Live TV distribution and centralised recording

Disclaimer: The following setup is for personal distribution purposes only. If you have a TV tuner a TV license must be held.

Live TV isn’t often used in my household as most of the content we consume is via streaming services (Netflix, Disney+, Amazon Prime). I wanted a selection of Live TV to be available for those moments when we aren’t interested in committing to a 2 hour movie, season long show, or RTE were doing their yearly live broadcast of the late late Toy Show and I didn’t want to rely on their ever failing web player.

I have no interest in paying for Sky or similar services as it is difficult to justify the cost given the limited use it would get. Additionally, I had no interest in exploring gray area legalities of “dodgy boxes” or IPTV providers. The combination of Saorview (RTEs, Virgin Medias, etc) and Freesat (BBCs, ITVs, Channel4, 5, etc.) was ideal as it provides all of the free channels. It just left the question, how do I distribute these to all devices within my household and have a Sky+ like experience for recording and pausing?

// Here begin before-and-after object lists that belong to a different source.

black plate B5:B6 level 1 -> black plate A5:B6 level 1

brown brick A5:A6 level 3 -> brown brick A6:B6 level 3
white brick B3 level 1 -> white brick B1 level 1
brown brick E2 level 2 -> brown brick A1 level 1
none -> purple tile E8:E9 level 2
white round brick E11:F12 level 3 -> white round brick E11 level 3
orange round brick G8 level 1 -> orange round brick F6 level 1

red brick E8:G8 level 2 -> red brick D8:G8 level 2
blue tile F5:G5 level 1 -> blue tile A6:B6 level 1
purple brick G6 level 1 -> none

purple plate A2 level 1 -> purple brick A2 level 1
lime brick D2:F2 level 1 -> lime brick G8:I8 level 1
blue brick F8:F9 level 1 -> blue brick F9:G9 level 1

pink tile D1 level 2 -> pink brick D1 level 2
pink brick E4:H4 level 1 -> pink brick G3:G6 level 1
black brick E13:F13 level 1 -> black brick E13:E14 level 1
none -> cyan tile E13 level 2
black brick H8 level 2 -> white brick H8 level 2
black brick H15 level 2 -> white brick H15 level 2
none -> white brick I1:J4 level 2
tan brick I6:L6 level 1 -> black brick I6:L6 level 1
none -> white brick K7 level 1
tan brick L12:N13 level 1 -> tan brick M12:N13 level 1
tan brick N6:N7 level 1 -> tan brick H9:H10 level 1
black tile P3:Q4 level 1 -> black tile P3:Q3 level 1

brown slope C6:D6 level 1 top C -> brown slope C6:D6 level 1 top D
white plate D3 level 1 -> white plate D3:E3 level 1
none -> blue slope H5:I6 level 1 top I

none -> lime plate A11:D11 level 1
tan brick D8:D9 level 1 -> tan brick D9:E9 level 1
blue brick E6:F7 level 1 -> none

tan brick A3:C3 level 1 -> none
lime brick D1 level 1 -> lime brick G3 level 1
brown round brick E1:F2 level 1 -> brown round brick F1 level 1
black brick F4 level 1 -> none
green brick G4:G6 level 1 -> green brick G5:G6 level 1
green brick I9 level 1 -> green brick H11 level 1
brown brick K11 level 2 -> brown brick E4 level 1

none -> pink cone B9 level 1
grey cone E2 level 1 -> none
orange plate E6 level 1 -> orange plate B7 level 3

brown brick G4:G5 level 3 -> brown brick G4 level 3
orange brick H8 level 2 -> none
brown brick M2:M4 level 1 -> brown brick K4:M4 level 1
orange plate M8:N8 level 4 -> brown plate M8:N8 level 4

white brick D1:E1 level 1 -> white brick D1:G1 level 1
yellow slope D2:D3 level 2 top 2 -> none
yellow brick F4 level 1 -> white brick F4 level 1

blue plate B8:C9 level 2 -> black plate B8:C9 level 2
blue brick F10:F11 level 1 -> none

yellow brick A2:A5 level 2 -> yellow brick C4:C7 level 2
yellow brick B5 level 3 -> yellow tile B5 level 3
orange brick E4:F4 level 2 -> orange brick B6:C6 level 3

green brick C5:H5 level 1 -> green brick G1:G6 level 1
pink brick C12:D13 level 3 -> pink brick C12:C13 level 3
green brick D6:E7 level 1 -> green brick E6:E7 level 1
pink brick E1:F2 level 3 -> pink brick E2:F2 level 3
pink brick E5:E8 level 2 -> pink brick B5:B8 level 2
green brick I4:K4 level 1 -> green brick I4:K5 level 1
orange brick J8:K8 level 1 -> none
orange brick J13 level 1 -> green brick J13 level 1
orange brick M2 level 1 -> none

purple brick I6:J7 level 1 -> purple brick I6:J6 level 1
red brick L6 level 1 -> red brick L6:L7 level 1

Given these wants, I decided it was best to setup my own IPTV system for distribution of Saorview and FreeSat around my home. Having the content available over the network made accessing it extremely easy and centralising all the decoding to one place allowed for centralised recording.

diagram showing how all the different components of my live tv distribution solution work

TVHeadend

TVHeadend is the brains behind this setup, it is responsible for generating the EPGs, communicating with the tuners, providing streams of all the different channels, running scheduled recordings, providing recording playback and the functionality to pause live TV. In addition to this, any RTSP based stream can be advertised via TVHeadend, this enables us to have our CCTV cameras appear as TV channels.

Saorview

diagram showing the saorview specific components

Receiving Saorview is straight forward all you need is a UHF aerial and a set top box. However, I had to complicate this, I didn’t want to have a set top box per TV, I wanted the channels to be accessible on more than just my TV and I wanted centralised recordings.

dvb-t-adapters-in-rack

To achieve this I used two (one for each mux) DVB-T2/T tuners, these are plugged directly into the computer running TVHeadend. TVHeadend is configured with the two DVB-T muxes as defined in this document for my nearest transmission station.

With the adapters plugged into the TVHeadend box they will automatically appear as a “DVB input” on TVHeadend:

dvb-t adapters registered on tvheadend

The default out of the box settings on TVHeadend worked fine for me. For reference purposes they are included below:

dvb-t adapter settings on tvheadend

Using the adapters, I created a DVB-T network and configured two muxes as defined by this document:

dvb-t network configured on tvheadend

dvb-t muxes configured on tvheadend

dvb-t mux 1

dvb-t mux 2

FreeSat

diagram showing the freesat specific components

FreeSat is a little bit more complicated, it requires a Satellite connected to a SATIP box which TVHeadend then communicates with over the network receive content.

satip box

For my SatIP box I used a Digibit R1, it takes all 4 connections to the Quattro LNB on the dish.

To get the best performance and integration with TVHeadend from this system I flashed it with a custom firmware SATIP-AXE which uses minisatip for exposing the content.

TVHeadend should automatically discover your SATIP box across the network and list it as a DVB Input:

dvb-s adapters

Unlike the DVB-T tuners, for optimal usage some configuration was required, the following configuration can be inputted by clicking on the “minisatip” folder on the “DVB Inputs” screen:

dvb-s configuration

Once configured, similarly to the DVB-T adapters, a DVB-S network can be created, for this we can specify the orbital position of 28.2E Astra and it will automatically configure all if the muxes:

dvb-s network

Viewing

As described at the start of this post, I wanted the content to be available on all my different devices. TVHeadend does a fantastic job at providing interfaces to do this.

Computer

For our computers TVHeadend provides a .m3u at /playlist/channels.m3u playlist that can be opened with VLC. Once opened in VLC all of the channels appear as playlist items.

Mobile Phone (iOS)

For our mobile phones TVHeadend has an iOS application. This allows us to view the EPG, watch live TV and configure and watch recordings.

Additionally, if we use port-forwarding to expose the TVHeadend instance to the internet or provide a VPN back into my home network we can access all of the content when away from home.

TV

To standardise the experience on all of our TVs I decided it was best to just use them as dumb displays with a Nvidia Shield attached. This provides us with a fantastic android experience on all TVs.

For Android devices I like to use Kodi as it has a fantastic TVHeadend plugin for providing an EPG, live viewing, recording scheduling and recording viewing.

Car

As my car’s head unit is android based Kodi can be installed and the exact same interface used on the TVs is available within the Car.